The Budatín Castle (Budatínsky zámok) is a castle in north-western Slovakia, near the city of Žilina, where the Kysuca river flows into the Váh river.

==History==
It was built as a guarding castle in the second half of the 13th century near the confluence of the Kysuca and the Váh, where tolls were collected. At the beginning of the 14th century, the originally royal fortress passed into the hands of Matthew III Csák and the castle, especially the towers, was fortified, and inside the fortress a new palace was built.

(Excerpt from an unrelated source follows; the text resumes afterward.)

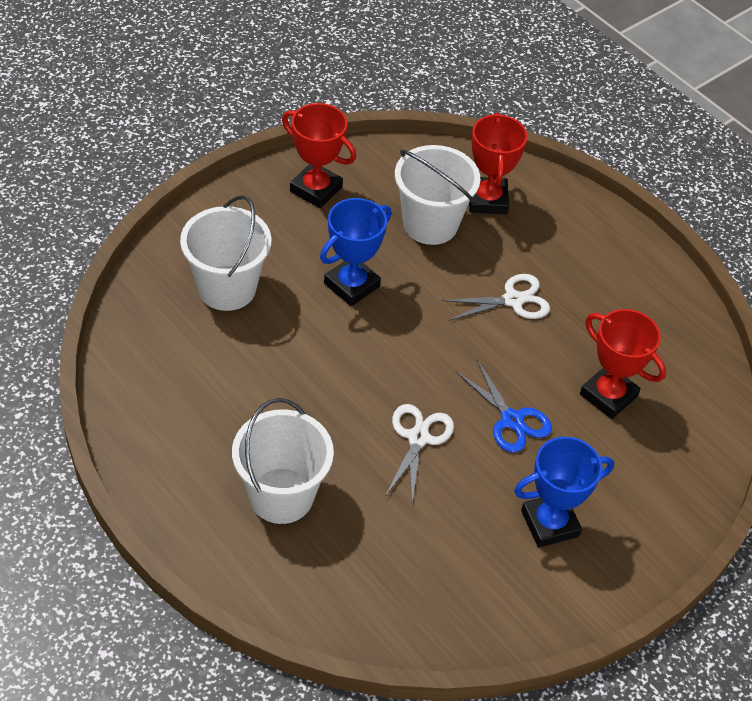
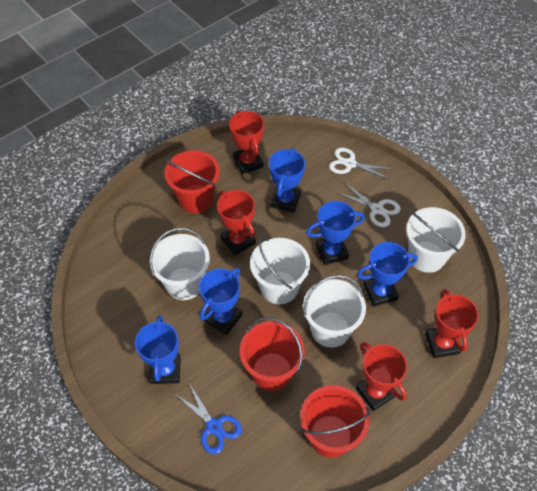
blue trophy: 2 -> 5
red bucket: 0 -> 3
red trophy: 3 -> 4
white bucket: 3 -> 4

Beginning in 1487, the new owner of the castle was Gáspár Szunyogh, whose family owned it until the end of the 18th century. In the mid-16th century, the castle was rebuilt in the Renaissance style. The Turkish threat from the south and more uprisings at the beginning of the 17th century forced the Szunyoghs to fortify the castle in the Renaissance style. At that time, the Gothic castle was changed into a comfortable Renaissance palace. During the Baroque period in the 17th century, efforts were concentrated on building a chapel and finishing various outbuildings of the castle and surrounding it by the park. After the Szunyogh family became extinct, the new owners were the Csákys, who owned the castle until 1945. During the revolutions of 1848/1849, imperial troops seriously damaged the castle, which was repaired in 1870 and was serving as a barracks. The park's size was reduced by the construction of the Košice-Bohumín Railway in 1872. The last major reconstruction was done in the 1922–1923, based on the historical and romantic motives. Today, the castle houses three exhibitions of the Považie museum.